St. Paul, Minn. (November 10, 2005)—Growers of plants and vegetables typically perceive plant disease and mold as a negative occurrence, but for some winemakers, the fungus Botrytis cinerea
is a welcome and “noble” rot.
“Botrytis can be a good guy or a bad guy,” said Wayne Wilcox, plant pathology professor, Department of Plant Pathology, Cornell University, Geneva, NY. “When Botrytis is a bad guy it produces gray, fuzzy mold that covers and destroys the quality of fruits and vegetables,” said Wilcox.
“When Botrytis is a good guy, it will slowly rot grapes while they are ripening causing them to shrivel and dehydrate, which concentrates both the flavor and the sugars,” Wilcox said.
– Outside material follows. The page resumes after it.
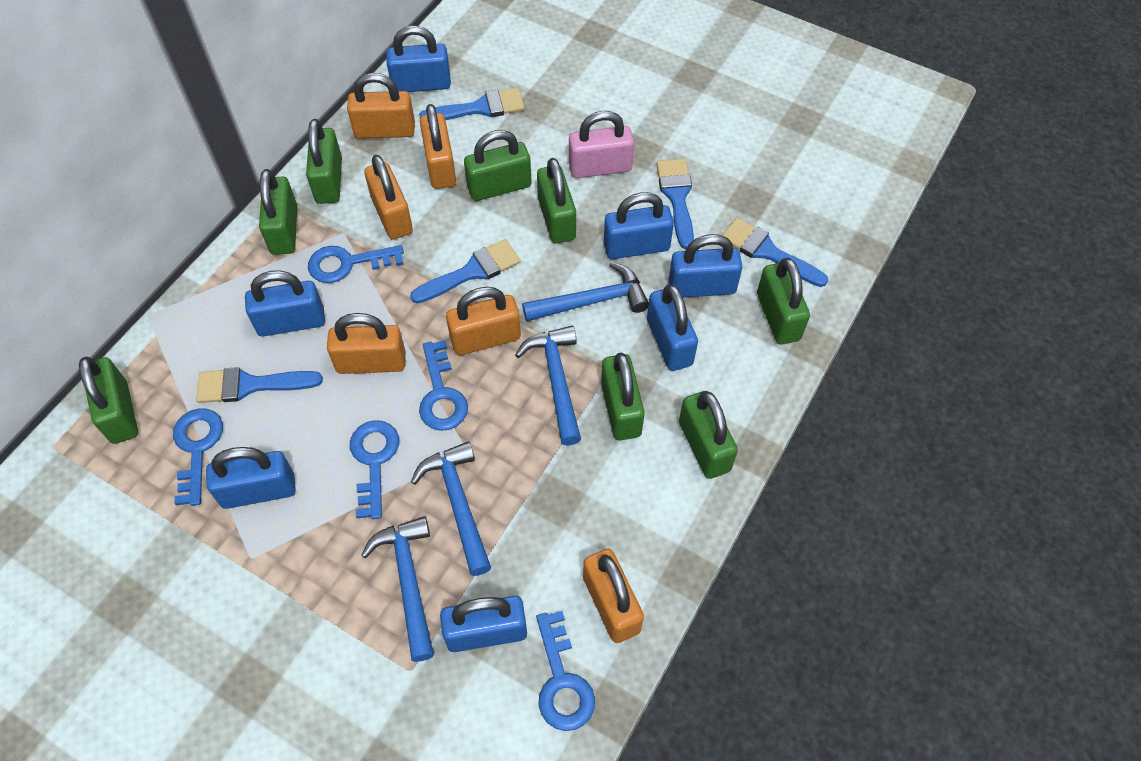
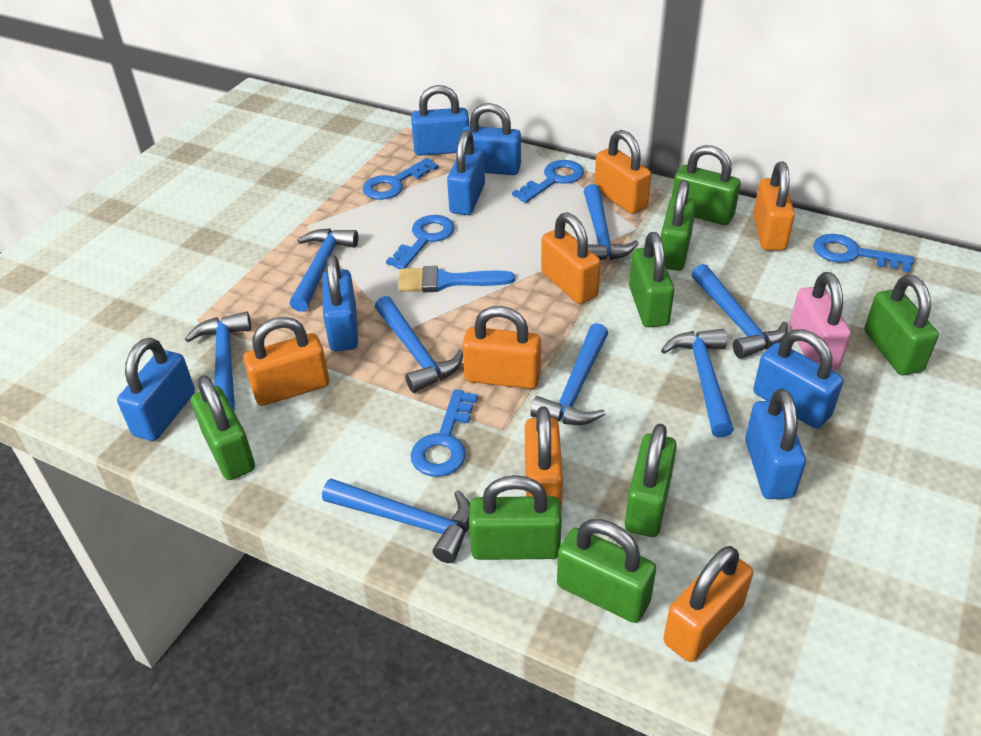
blue brush: 5 -> 1
blue hammer: 4 -> 8
orange padlock: 6 -> 7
Winemakers refer to this process as a ‘Noble Rot.’ The end result is a uniquely flavored type of wine called botrytised wine. Known for its honey color and sweet taste, botrytis wine is typically served as a dessert wine or as an accompaniment to sharply-flavored ripe cheeses.
Botrytis occurs naturally in numerous wine-growing areas, but is most common in places that receive rainfall during the preharvest period. The most famous region for botrytised wine is the Bordeaux region in France where the wine is known as Sauternes. Botrytised wine is also naturally produced in Germany, Hungary (where it is known as Tokaj), eastern North America, and occasionally in Chile and Australia.
In dry climates such as California and much of Australia, where Botrytis does not usually occur, some winemakers will inoculate their harvested grapes with the fungus in a controlled environment. “While this is a very labor intensive process, the winemakers are able to create a delicious dessert wine by introducing this fungus to their grapes,” Wilcox said.
The American Phytopathological Society (APS) is a nonprofit, professional scientific organization. The research of the organization’s 5,000 worldwide members advances the understanding of the science of plant pathology and its application to plant health.